The cosmological constant problem is another such confusion. If you don’t know how to calculate that constant – and we don’t, because we don’t have a theory for Planck scale physics – then it’s a free parameter. You go and measure it and that’s all there is to say about it.
And there are more numerological arguments in the foundations of physics, all of which are wrong, wrong, wrong for the same reasons. The unification of the gauge couplings. The so-called WIMP-miracle (RIP). The strong CP problem. All these are numerical coincidence that supposedly need an explanation. But you can’t speak about coincidence without quantifying a probability!
Do my colleagues deliberately lie when they claim these coincidences are problems, or do they actually believe what they say? I’m not sure what’s worse, but suspect most of them actually believe it.
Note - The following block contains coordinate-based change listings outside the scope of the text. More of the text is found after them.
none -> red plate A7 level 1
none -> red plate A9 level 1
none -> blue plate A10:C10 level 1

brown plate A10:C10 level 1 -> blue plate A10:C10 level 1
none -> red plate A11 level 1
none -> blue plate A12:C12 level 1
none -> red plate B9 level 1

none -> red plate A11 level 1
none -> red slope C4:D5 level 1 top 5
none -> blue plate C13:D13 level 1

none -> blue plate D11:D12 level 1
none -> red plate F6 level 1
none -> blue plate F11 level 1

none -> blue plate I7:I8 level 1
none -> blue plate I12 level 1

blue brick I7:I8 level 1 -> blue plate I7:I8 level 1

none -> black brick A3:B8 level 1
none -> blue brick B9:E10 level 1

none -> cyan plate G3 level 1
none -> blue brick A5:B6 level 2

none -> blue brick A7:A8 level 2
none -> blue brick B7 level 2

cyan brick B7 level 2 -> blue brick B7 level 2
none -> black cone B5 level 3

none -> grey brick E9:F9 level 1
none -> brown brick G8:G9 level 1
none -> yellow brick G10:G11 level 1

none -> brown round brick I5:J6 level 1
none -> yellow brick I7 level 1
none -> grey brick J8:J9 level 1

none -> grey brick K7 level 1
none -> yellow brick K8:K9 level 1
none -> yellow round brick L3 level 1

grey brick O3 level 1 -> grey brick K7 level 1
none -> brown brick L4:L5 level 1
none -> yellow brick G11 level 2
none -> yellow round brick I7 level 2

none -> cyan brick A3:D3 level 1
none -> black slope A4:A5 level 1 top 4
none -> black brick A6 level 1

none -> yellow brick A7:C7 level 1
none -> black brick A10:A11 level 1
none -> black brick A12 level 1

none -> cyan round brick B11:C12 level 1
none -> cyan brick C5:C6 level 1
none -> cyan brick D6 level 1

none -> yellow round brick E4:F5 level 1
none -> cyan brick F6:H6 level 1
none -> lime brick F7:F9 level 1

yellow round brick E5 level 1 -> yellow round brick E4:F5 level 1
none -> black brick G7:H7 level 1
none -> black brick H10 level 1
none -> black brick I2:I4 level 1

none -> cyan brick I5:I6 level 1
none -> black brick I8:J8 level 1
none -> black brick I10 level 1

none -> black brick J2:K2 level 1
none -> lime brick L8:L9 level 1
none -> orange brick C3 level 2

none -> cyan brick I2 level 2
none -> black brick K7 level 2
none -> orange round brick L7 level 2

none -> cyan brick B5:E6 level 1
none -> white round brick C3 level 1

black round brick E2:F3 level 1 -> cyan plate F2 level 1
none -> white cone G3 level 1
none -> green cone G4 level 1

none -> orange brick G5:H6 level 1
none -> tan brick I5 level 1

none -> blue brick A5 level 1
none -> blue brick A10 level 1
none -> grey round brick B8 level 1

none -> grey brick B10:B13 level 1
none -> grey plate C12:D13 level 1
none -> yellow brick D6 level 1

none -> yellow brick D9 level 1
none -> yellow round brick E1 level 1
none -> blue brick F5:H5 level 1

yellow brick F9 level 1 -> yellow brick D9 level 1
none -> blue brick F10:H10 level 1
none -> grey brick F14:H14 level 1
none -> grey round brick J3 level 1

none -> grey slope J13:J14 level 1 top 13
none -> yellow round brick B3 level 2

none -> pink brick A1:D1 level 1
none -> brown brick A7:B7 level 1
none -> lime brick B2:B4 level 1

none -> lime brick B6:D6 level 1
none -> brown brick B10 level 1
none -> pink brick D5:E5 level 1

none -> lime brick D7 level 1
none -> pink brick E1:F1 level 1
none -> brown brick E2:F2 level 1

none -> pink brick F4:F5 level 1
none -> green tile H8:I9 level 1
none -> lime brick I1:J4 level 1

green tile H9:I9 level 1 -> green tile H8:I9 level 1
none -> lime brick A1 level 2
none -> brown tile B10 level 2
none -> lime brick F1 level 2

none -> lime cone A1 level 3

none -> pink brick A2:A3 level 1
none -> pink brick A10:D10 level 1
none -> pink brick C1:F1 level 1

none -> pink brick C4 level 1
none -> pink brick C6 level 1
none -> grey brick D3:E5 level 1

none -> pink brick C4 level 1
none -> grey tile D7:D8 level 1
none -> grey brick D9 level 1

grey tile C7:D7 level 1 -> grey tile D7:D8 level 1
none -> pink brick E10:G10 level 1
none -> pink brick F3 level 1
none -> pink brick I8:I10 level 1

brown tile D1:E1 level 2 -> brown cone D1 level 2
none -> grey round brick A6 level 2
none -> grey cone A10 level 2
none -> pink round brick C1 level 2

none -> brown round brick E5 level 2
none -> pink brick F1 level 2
Many of my readers like jump to conclusions about my opinions. But you are not one of them. You and I, therefore, both know that I did not say that inflation is bunk. Rather I said that the most common arguments for inflation are bunk. There are good arguments for inflation, but that’s a different story and shall be told another time.
And since you are among the few who actually read what I wrote, you also understand I didn’t say the cosmological constant is not a problem. I just said its value isn’t the problem. What actually needs an explanation is why it doesn’t fluctuate. Which is what vacuum fluctuations should do, and what gives rise to what Niayesh called the cosmological non-constant problem.
Enlightened as you are, you would also never think I said we shouldn’t try to explain the value of some parameter. It is always good to look for better explanations for the assumption underlying current theories – where by “better” I mean either simpler or can explain more.
No, what draws my ire is that most of the explanations my colleagues put forward aren’t any better than just fixing a parameter through measurement – they are worse. The reason is the problem they are trying to solve – the smallness of some numbers – isn’t a problem. It’s merely a property they perceive as inelegant.
I therefore have a lot of sympathy for philosopher Tim Maudlin who recently complained that “attention to conceptual clarity (as opposed to calculational technique) is not part of the physics curriculum” which results in inevitable confusion – not to mention waste of time.
In response, a pseudoanonymous commenter remarked that a discussion between a physicist and a philosopher of physics is “like a debate between an experienced car mechanic and someone who has read (or perhaps skimmed) a book about cars.”
Trouble is, in the foundations of physics today most of the car mechanics are repairing cars that run just fine – and then bill you for it.
I am not opposed to using aesthetic arguments as research motivations. We all have to get our inspiration from somewhere. But I do think it’s bad science to pretend numerological arguments are anything more than appeals to beauty. That very small or very large numbers require an explanation is a belief – and it’s a belief that has become adapted by the vast majority of the community. That shouldn’t happen in any scientific discipline.
As a consequence, high energy physics and cosmology is now populated with people who don’t understand that finetuning arguments have no logical basis. The flatness “problem” is preached in textbooks. The naturalness “problem” is all over the literature. The cosmological constant “problem” is on every popular science page. And so the myths live on.
If you break down the numbers, it’s me against ten-thousand of the most intelligent people on the planet. Am I crazy? I surely am.
*Though that’s exactly what happens with bare values.